Most of us, I dare say, try to avoid crowds. You see on TV a mass of bodies packed in front of a stage watching a pop group and we say to ourselves, "I’m glad I’m not in the middle of that." Young people who have been to "The Big Day Out" or "Livid" concerts report that once your hands are up in the air they have to stay up in the air because people are packed in so tightly around you. Most of us shudder at that kind of thing but for those in a crowd like that, think nothing of it. In fact, they enjoy being there – the people, the atmosphere, the music and the crush are part of the fun of the day.

All over the world, people gather in large crowds for many purposes, but as exciting as some of those gatherings might be, they all pale into insignificance compared to the huge crowd of Revelation 7. Try to imagine this giant crowd of people in heaven. People from every walk of life, every culture, every nationality - so many people that they cannot be numbered. This isn’t one of those uncomfortable crowds; people pushing and shoving, people jammed in together, some being rude, and some stepping on your toes. Those gathered at the throne of God don’t mind the crowd at all. In fact, they are happy to be part of so many people enjoying the presence of God.

They come from all kinds of backgrounds, even speak different languages, but here there is no division. They understand one another perfectly; they are as one. The closest I can come to imagining what this is like is comparing it to a worship service at a national synodical convention. Gathered in a great church or hall are people from all over the nation – a huge crowd – and the singing, the atmosphere, the worship are something out of this world. That is nothing compared to the crowd gathered around the throne – the worship, the singing, the atmosphere, the joy will really be out of this world.

John, the writer of Revelation, had seen a vision of what heaven is like and he is trying to put into words what he saw. There are no words that can adequately described what is beyond this life and the heavenly joy that belongs to all those who will gather around the throne of God.

A large percentage of the Australian population believe that there is a heaven, but what they mean when they speak of heaven is quite unclear. There are so many wrong ideas about what happens after death, so much speculation, and so much fantasy and fiction about the mystery of it all. Writers and moviemakers have had a field day presenting all kinds of images of what happens after death - some pleasant, some horrifying.
Others pass it all off. They say heaven is a trick used by Christians to make people feel better about their death, or a prop to help them cope with the death of a loved one. They believe that there is nothing after death – that’s called annihilation.
Some say that a selected number will live forever on a renewed planet.
Others believe in reincarnation, the transmigration of souls, which means coming back again as someone or something else.
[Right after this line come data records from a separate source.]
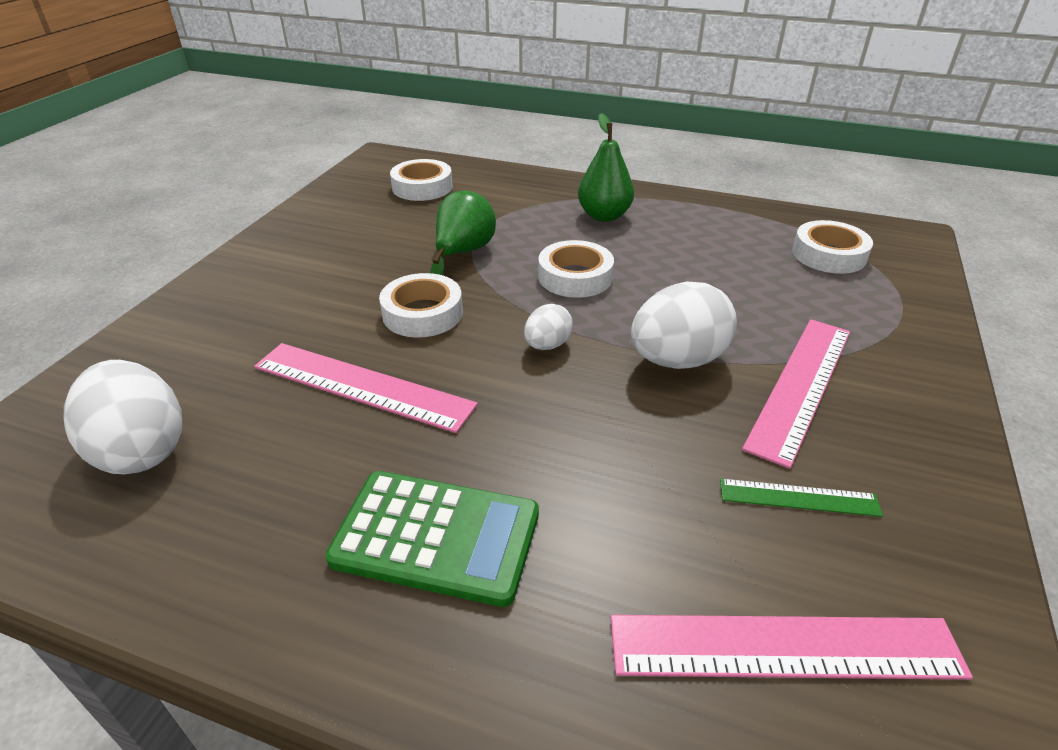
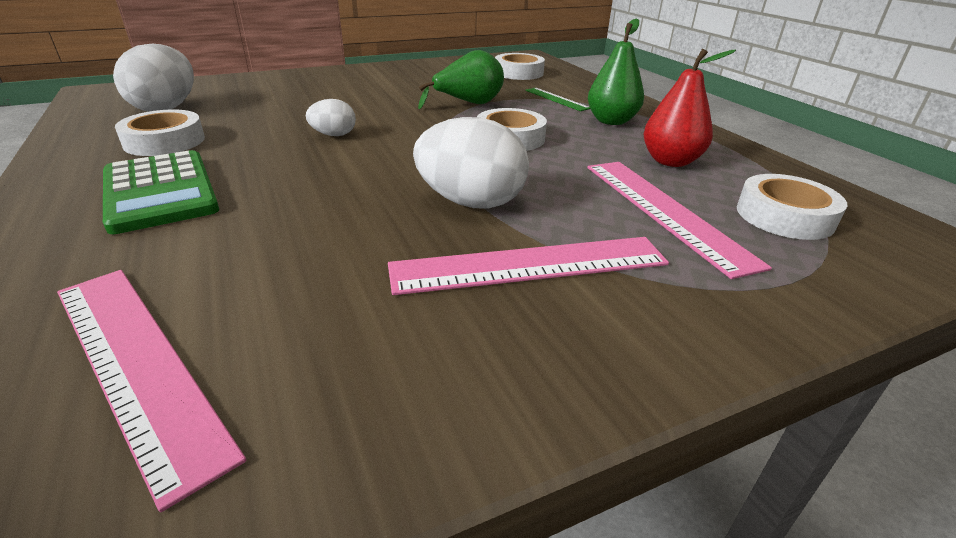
camera: 45 degrees right, 5 degrees down
(362, 386) = (283, 128): pink ruler -> pink ruler (664, 211)
(422, 313) = (382, 116): white tape -> white tape (164, 141)
(547, 345) = (409, 156): white egg -> white egg (334, 135)
(707, 240) = (670, 161): none -> red pear
(798, 497) = (355, 312): green ruler -> green ruler (556, 99)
The church, however, teaches a personal, once only resurrection to eternal life. This is based, from Scripture, on our belief in a personal God, and the resurrection of Jesus Christ. Believers in Christ have the sure knowledge death is not the end but the beginning of a new life in heaven.

Death has been so much a part of our world news lately. September 11, the bomb blasts in Bali, the fire in Vietnam, the death of hostages and terrorists in a Russia theatre, a sniper in the US, car smashes – one after another. There is no escaping it – death is truly a part of our daily lives. In Australia, we work hard to avoid death. We don‘t even have undertakers any more because it’s too morbid. We have ‘funeral directors’, as if somehow we could manage or direct this rampant force that rips our lives apart.

The only answer to death and its power in this world is Jesus Christ. He died and rose again to defeat the hold that death has over us. He has promised that all who believe in him, trust him, put their confidence in him, will have eternal life. Death will not have the last say but we will have the joy of entering heaven.

What do we know about heaven?
It’s a place very different from anything we know. Different in a good sense. In John’s vision of heaven, we are told that standing before the throne of God were those who had been through terrible persecution. They had experienced pain, suffering, the loss of loved ones and the loss of property. We may not experience persecution but we suffer in different ways – we suffer illness, pain, discouragement, failure, disappointment, anxiety, catastrophes. In heaven, these things will not bother us any longer.

The hope of eternal life has helped many people in difficult times. It has given people a reason to live as well as confidence for what lies beyond the grave. Paul had this same feeling. Listen to him:
"We are often troubled, but not crushed;
perplexed, but sometimes in doubt but never in despair;
there are many enemies, but we are never without a friend;
and though badly hurt, we are not destroyed....
This small and temporary trouble we suffer
will bring us a tremendous and eternal glory,
much greater than the trouble.
For we fix our attention, not on things that are seen,
but on things that are unseen.
What can be seen lasts only for a time, but what cannot be seen lasts for ever" [2 Cor 4:8,9,17,18].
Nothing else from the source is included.